Reynolds’ attorney Chad Ziepfel sought a new trial on the single felony conviction, claiming the prosecution failed to turn over emails that could have been used to impeach the single witness who testified about the count for which he was found guilty.

Ziepfel did not respond Friday to request for comment about the judge’s ruling. Reynolds’ conviction can still be appealed to the 12th District Court of Appeals.

Reynolds is scheduled to be sentenced March 31. He faces six to 18 months in prison, with a potential fine of up to $5,000. Because of the felony conviction, he is not legally permitted to hold elected office. Nancy Nix is now the auditor, selected by the Butler County GOP to replace him.

In the decision, Hogan said: “The defendant had the recording and with due diligence could have interviewed the witness and obtained their evidence. Furthermore, the information in the email and not on the tape does not disclose a strong probability that it would change the result if a new trial is granted because it is not material to the issues, it is cumulative to former evidence and does not impeach the state’s only witness Jenni Logan, or contradict the former evidence.”

Last month, Hogan heard oral arguments for about 90 minutes from both the defense and prosecution that mirrored the written motions filed by both sides.

In the motion, Ziepfel said the state withheld thousands of pages of documents and emails from the defense that would have contradicted the testimony of the single prosecution witness in the felony charge of which he was convicted.

Credit: Nick Graham

Credit: Nick Graham

The jury found Reynolds guilty of a charge that he allegedly suggested a partnership between Lakota Local Schools and Four Bridges Golf Club to expand the indoor golf training facility for the Lakota teams, but Ziepfel said the jury rendered this verdict and the defense presented its case without any of the thousands of pages of documents and emails obtained by the state from subpoenas to Four Bridges.

After trial, Ziepfel said the defense obtained one of four emails suppressed by the state — an April 26, 2017, email from Gene Powell, Four Bridges golf pro and Lakota golf coach, to Doug Herald and Graham Parlin, owners of Four Bridges.

The email, Ziepfel said, would have “drastically changed the defense’s trial strategy and ultimately the jury’s verdict on count six.”

But prosecutors said the defendant’s motion is riddled with misrepresentations regarding discovery and evidence presented in the case.

Despite being aware of the involvement of the men mentioned in their motion, “defendant chose not to call them as witnesses at trial. This suggests that the defendant merely regrets his trial strategy and is seeking a second bite at the apple,” wrote Assistant Prosecutor Drew Wood.

Credit: Nick Graham

Credit: Nick Graham

Ziepfel said the email “directly contradicts and impeaches the key testimony given by Lakota treasurer Jenni Logan, who was the sole witness the state presented to support count six.”
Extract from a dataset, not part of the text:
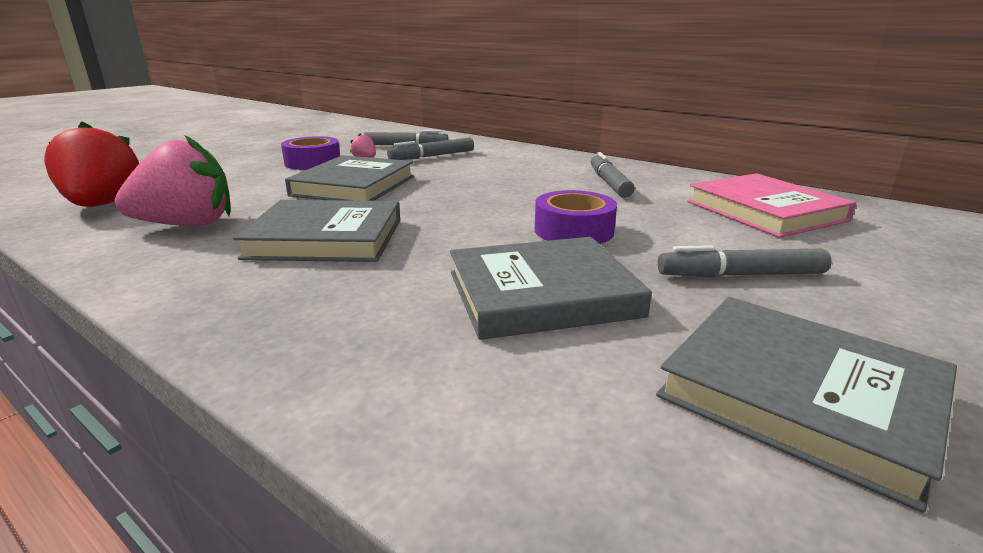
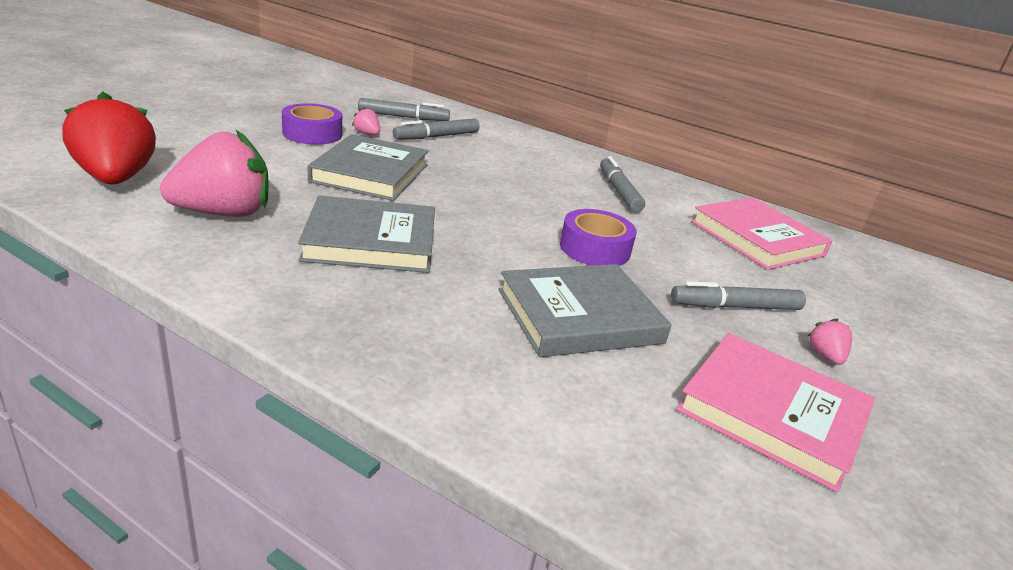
camera: 10 degrees left, 5 degrees up
(799, 395) = (772, 413): grey book -> pink book
(868, 321) = (825, 356): none -> pink strawberry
Prosecutors say that is not true. In fact, the Powell email “is consistent with Ms. Logan’s testimony that members of the school district privately did not support the academy and publicly avoided expressing their lack of support because they did not wish to upset the auditor. Mr. Logan presented the information to the jury, it is not new information,” Wood said.

On Aug. 11, 2022, the audio-recorded interview with Powell, in which he names the other men with whom he discussed the proposal, was disclosed to the defense, according to Wood.

“The state did not hide the existence of these potential witnesses. The defense simply chose to ignore them,” Wood said in the response.

Hogan said during the hearing the prosecution should have given the emails to the defense and “there is no dispute.” But he said the audio interview with Powell was given to the defense and contained the information in the emails.

Wood said the emails were cumulative to what had already been disclosed to the defense and not a Brady violation.

Ziepfel argued the emails contained additional information and could have been presented differently at trial than an audio recording of an interview.